Using your phone during free time is just as exhausting as working hours.

Using your phone during free time is just as exhausting as working hours.
Many people feel overwhelmed by using their phones when they should be relaxing.


Many people feel overwhelmed by using their phones when they should be relaxing.

People tend to blame their work stress and pressure. Many take out their phones in elevators, in checkout lines at stores, even during the 90 seconds it takes for the microwave to work. Some even use their smartphones while eating and drinking. 

And the moment they finish a task, before they even have a moment to rest, they're already looking for the next thing to look at. There's always something to fill the void when they should be relaxing and enjoying endless entertainment, constant companionship, and a whole world of leisure activities. As a result, many feel incredibly exhausted, going to bed and waking up feeling tired.

The Innocence of Work Stress

According to a report published on the website Bold, one might be tempted to blame work stress, but some of the most exhausted people aren't actually working harder than others did decades ago. There's something else at play that's truly exhausting, and it's more about what you stop doing than what you do.

Walking to the bus stop, where all you see is nature or houses, waiting at the doctor's office, perhaps browsing a magazine or watching passersby, washing dishes, driving home, or even just a few minutes in bed before sleep, doing nothing but letting the day wind down—these were all periods of rest, ordinary moments of quiet between important tasks, and without most people noticing, they all became filled.

If you review all these activities throughout the day, you'll find that you did something you didn't intend to do. You transformed almost every spare moment into a moment of receiving something. So, the day seems full, but much of what fills it isn't work; it's input. And input, even enjoyable input, isn't the same as rest.

Free Time

Underlying all this talk of being busy is a misconception: that an unoccupied mind is a wasted mind. Free time may seem like the brain is at rest, so it's assigned a task, but the brain isn't idle. 
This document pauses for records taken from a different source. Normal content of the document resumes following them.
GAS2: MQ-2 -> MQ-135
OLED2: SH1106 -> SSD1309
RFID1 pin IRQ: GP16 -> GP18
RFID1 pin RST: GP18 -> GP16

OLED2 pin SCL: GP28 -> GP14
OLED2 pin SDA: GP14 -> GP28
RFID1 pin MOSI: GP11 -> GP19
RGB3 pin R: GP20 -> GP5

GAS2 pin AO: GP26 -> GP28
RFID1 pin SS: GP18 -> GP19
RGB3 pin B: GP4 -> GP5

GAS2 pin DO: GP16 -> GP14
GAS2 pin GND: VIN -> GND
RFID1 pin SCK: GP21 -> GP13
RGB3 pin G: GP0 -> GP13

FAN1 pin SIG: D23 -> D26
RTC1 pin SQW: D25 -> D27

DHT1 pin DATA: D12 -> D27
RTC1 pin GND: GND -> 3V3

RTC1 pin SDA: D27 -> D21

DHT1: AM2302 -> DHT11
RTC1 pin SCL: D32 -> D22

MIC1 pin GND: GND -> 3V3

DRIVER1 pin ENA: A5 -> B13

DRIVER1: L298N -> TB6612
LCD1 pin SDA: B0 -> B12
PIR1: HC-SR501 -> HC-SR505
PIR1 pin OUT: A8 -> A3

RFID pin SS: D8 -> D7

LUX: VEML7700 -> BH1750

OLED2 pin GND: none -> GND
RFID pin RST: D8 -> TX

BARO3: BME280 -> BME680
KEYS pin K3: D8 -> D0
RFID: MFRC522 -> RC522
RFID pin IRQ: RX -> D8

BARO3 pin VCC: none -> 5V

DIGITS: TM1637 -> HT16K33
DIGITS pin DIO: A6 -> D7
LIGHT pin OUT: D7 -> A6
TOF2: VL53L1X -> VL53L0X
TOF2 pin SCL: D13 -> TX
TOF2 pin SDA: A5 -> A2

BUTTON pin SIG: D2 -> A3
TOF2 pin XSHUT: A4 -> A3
When a person stops receiving input, it doesn't stop working; it simply shifts to another task. Twenty years of brain imaging research describes a virtual state: a network that cools down the moment a person focuses on a task and activates the moment they stop—for example, when gazing out the window, washing dishes, or letting their mind wander. The brain is at its most active precisely when nothing external demands attention. It never truly rests.

Internal Processing

This is the system that organizes the day's events, revisits unsatisfying conversations, and connects what a person read in the morning to a problem that occupied them all week. It's also where the brain continues to construct a sense of identity and purpose in life. 

This system shuts down as soon as we give the brain something to look at—for example, a podcast, a news feed, or a TV program. Each of these is an external task, and each one disrupts the internal processing. So, every time it fills a void, it doesn't add any relief to a busy day; it abandons the only type of processing the day was relying on.

Avoid being alone with yourself.

In a series of famous studies, researchers left people alone in an empty room for just six minutes with nothing to do but think. Most found it unpleasant and wished it would end. 

The common narrative—that people prefer the shock to thinking—exaggerates. Many were perfectly content, but the underlying conclusion remains: inactivity is harder to bear than expected, and people will grasp at almost anything to escape it.

In one experiment, the room also contained a button that delivered a mild electric shock, something the same people had previously said they would pay to avoid. Yet, a significant percentage, especially men, pressed it anyway, seemingly preferring a mild sting to a few minutes of solitude with their thoughts.

Constant Partial Attention

There is a state some call “constant partial attention,” where a person isn’t fully focused on a task, nor are they completely distracted. They always keep a half-closed eye on what’s to come. It feels like they’re constantly connected.

It’s like a program running in the background that never shuts down, consuming a tiny bit of energy every second of the day. Low and continuous use is a source of fatigue. One needs some breaks without trying to completely eliminate these apps. One can choose a walking route, making sure not to use headphones, or spend waiting times anywhere without using a smartphone or browsing the internet.

One meal without a phone

The brain doesn't need hours of forced silence. It can organize thoughts in short bursts, the same amount of time one spends in front of screens. There are two things worth knowing before trying this. 

First, there will be a feeling of discomfort, perhaps for longer than it seems reasonable. It's the same anxiety that drove some to turn to social media, and this feeling will gradually subside as the emptiness ceases to be a problem requiring a solution.

Second, this won't solve everything. If a person is exhausted from overwork, sadness, or simply reaching their energy limits, walking without podcasts isn't the answer. The more serious underlying causes deserve serious attention.

Gradual Fatigue Fades

As for the mild, everyday fatigue many are experiencing now, for which sleep doesn't seem to help, the solution is often quite simple: leave the following gaps as they are. 

No podcasts while walking, no phone on the table, and no internet browsing while waiting in line. It won't feel right at first; it will feel like something is missing. But after a week of these small moments of solitude, you'll notice the fatigue starting to subside, even if only slightly.